Historically, quick drying has been the most common method of mummification,
since bacteria and fungi cannot grow where there is no water. Mummies can be
dried in the sun, with fire or smoke, or with chemicals. Since most bacteria
and fungi cannot live in sub-freezing temperatures, permanent freezing can also
produce a mummy. Placing a body in an oxygen-free environment, such as a peat
bog, will cause mummification too, because the microorganisms cannot live
without air. Another way to create a mummy is to bury it in soil containing
chemicals that kill bacteria and fungi.
Some of the world's best known mummies were created accidentally, when a body's
final resting place happened to prevent the natural process of decay. But many
cultures around the world have sought to mummify their dead on purpose. The
process of artificially preserving a dead body is called "embalming," and the
methods used are as varied as the cultures themselves.
Egyptians: the masters of mummification
Ancient Egyptians are perhaps the best known mummy-makers—though
initially, it was their climate, not their skill, that preserved the dead.
Arid desert winds and blazing hot sand occasionally dried corpses out quickly
enough to mummify them. In fact, the oldest-known Egyptian mummy, dated around
3500 B.C., is believed to have been created in this way.

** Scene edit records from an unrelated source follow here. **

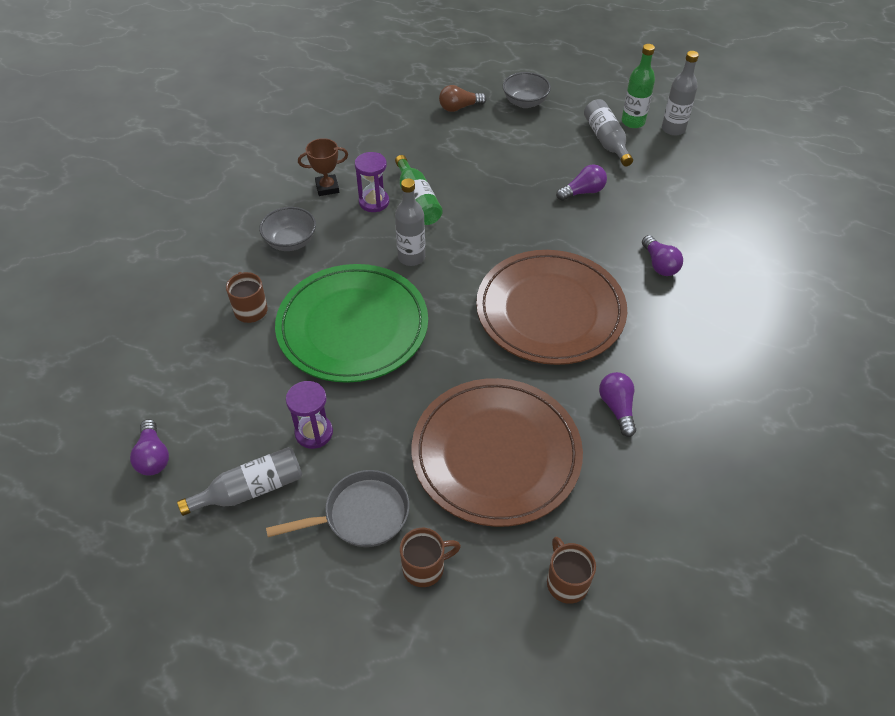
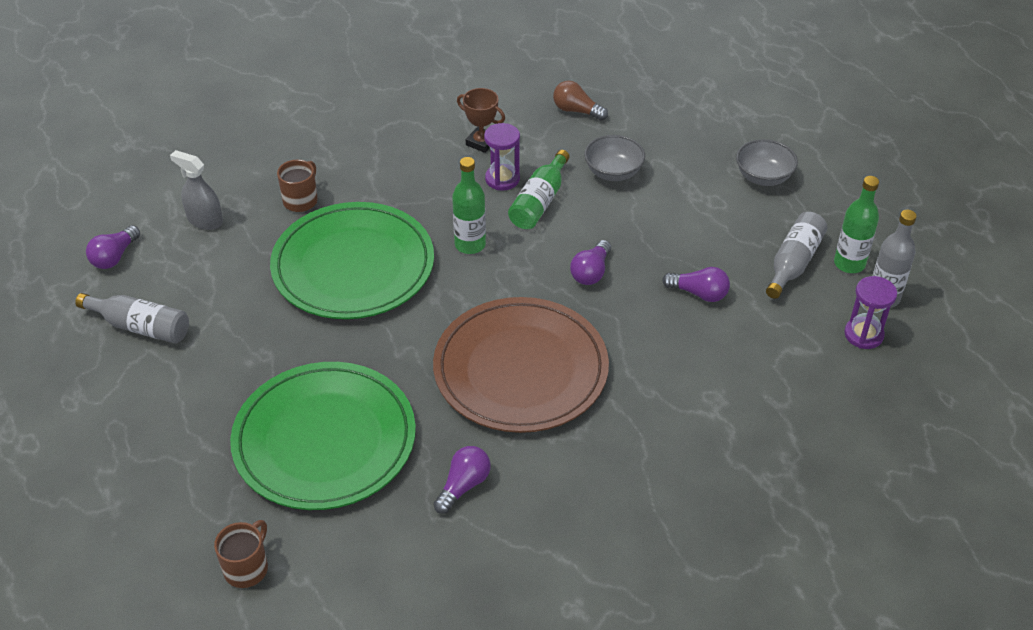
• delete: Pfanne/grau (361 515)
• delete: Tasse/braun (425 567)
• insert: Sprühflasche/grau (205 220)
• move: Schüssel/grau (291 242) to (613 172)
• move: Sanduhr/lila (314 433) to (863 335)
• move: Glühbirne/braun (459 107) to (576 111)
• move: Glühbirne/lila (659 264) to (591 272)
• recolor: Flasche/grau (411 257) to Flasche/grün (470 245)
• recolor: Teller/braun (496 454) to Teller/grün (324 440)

The first "artificial" Egyptian mummies were made around 3000 B.C. These early
efforts at embalming were crude, but reflected the culture's emerging beliefs
about preserving the dead to achieve eternal life.
Initially, mummification was so expensive that it was a privilege enjoyed only
by the Pharaoh and a few favourites. Everybody else was given a simple grave
burial in one of the vast cemeteries or "necropolises" of the time. But the
promise of eternal life was so alluring that it wasn't long before wealthy
Egyptians began signing up for mummification, too. By 1550 B.C., every
Egyptian who could afford it was mummified.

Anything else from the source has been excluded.